Friday, November 29, 2019
Hosted by Free Press Unlimited, Iraqi officials have visited the Dutch Persveilig initiative to learn about ways to counter impunity for crimes committed against journalists.

Members of the Iraqi National Committee for Safety of Journalists and the Special Investigative Unit, tasked with solving crimes against journalists, travelled to the Netherlands in November for a series of meetings with key members of the Dutch steering group on aggression and violence against journalists, Persveilig.

“It’s very encouraging to have this dialogue on the need for press freedom and the importance of safety of journalists,” said Free Press Unlimited’s Boris van Westering.

Incident reporting

During the meeting, the two delegations discussed a standardised protocol for dealing with threats to journalists. Persveilig also shared expertise about its online portal to report safety incidents. Van Westering: “In Iraq, many such incidents go unreported. There’s a lack of trust in authorities and in some cases, it can be physically dangerous to go to the police station. An online portal for reporting incidents can make a difference.”

Free Press Unlimited partnered with UNESCO Iraq four years ago in supporting the Iraqi committee tasked with journalist safety. Iraq has since started fulfilling its international obligation of reporting journalist killings happening in the country to UNESCO. Last year, a special investigative unit dealing with crimes committed against journalists was established with the support of UNESCO and Free Press Unlimited to solve criminal cases.

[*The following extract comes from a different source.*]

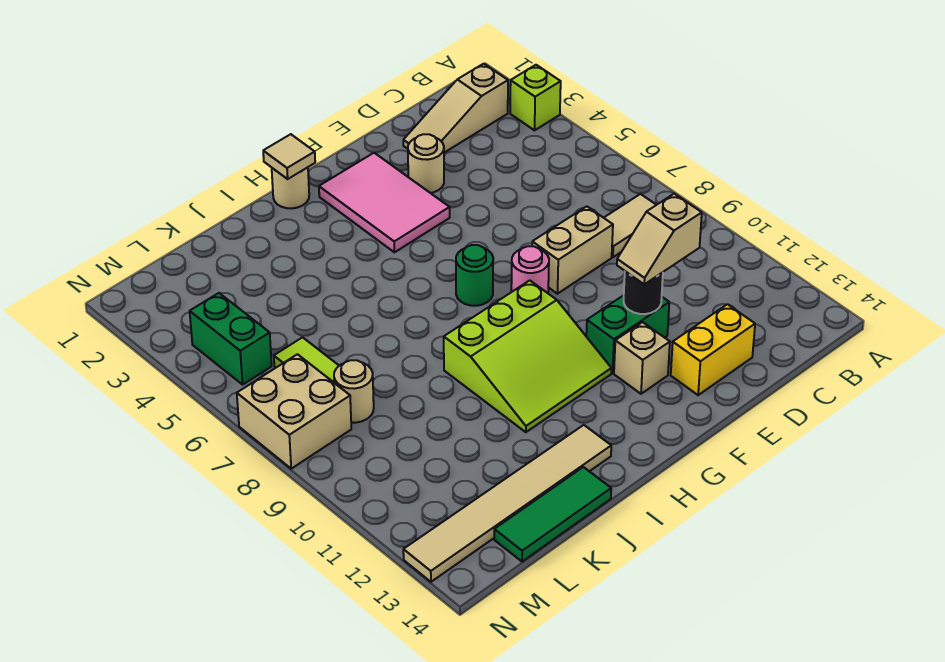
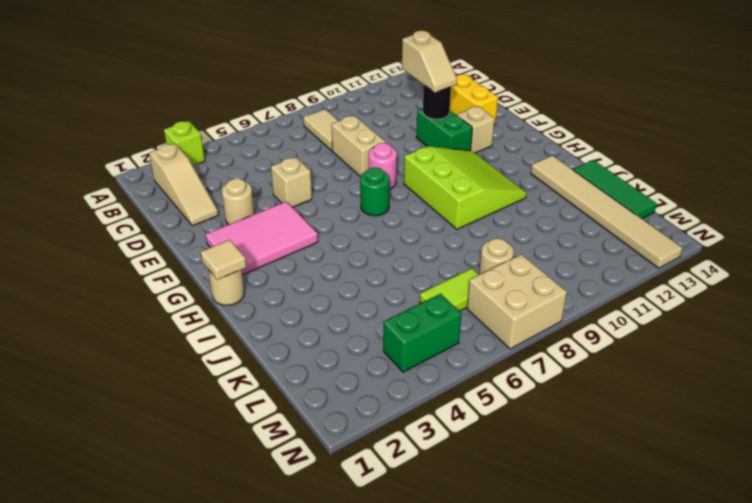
none -> tan brick E5 level 1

Persveilig was launched in early November by the Dutch Journalists Union (NVJ), the Dutch Society of Editors, National Police and the Netherlands Public Prosecution Service to enable better co-operation on the issue of safety of journalists in the Netherlands.

Police training

"The exchange led to a better understanding by the Iraqi delegation of the policy required to keep journalists safe, and how to measure journalists' safety," said Dhea Subhee of UNESCO's Iraq office. "One important outcome is that in the future, Dutch National Police might train police officers in Iraq on how to effectively investigate crimes against journalists."

Iraq continues to be an extremely dangerous country for journalists. It ranks third in the 2019 Global Impunity Index by the Committee to Protect Journalists. In the past 10 years, 45 journalists were killed in the country for doing their job.

Despite the increased violence against journalists over the past months, the Iraqi government has said it remains committed to scale up their efforts in protecting Iraqi media and journalists. The Iraqi government expressed their hope to Free Press Unlimited and UNESCO to continue to work on this topic and increase Iraqi capacity in dealing with journalists safety from the side of the Iraqi Police but also in relation to the Iraqi journalists and media.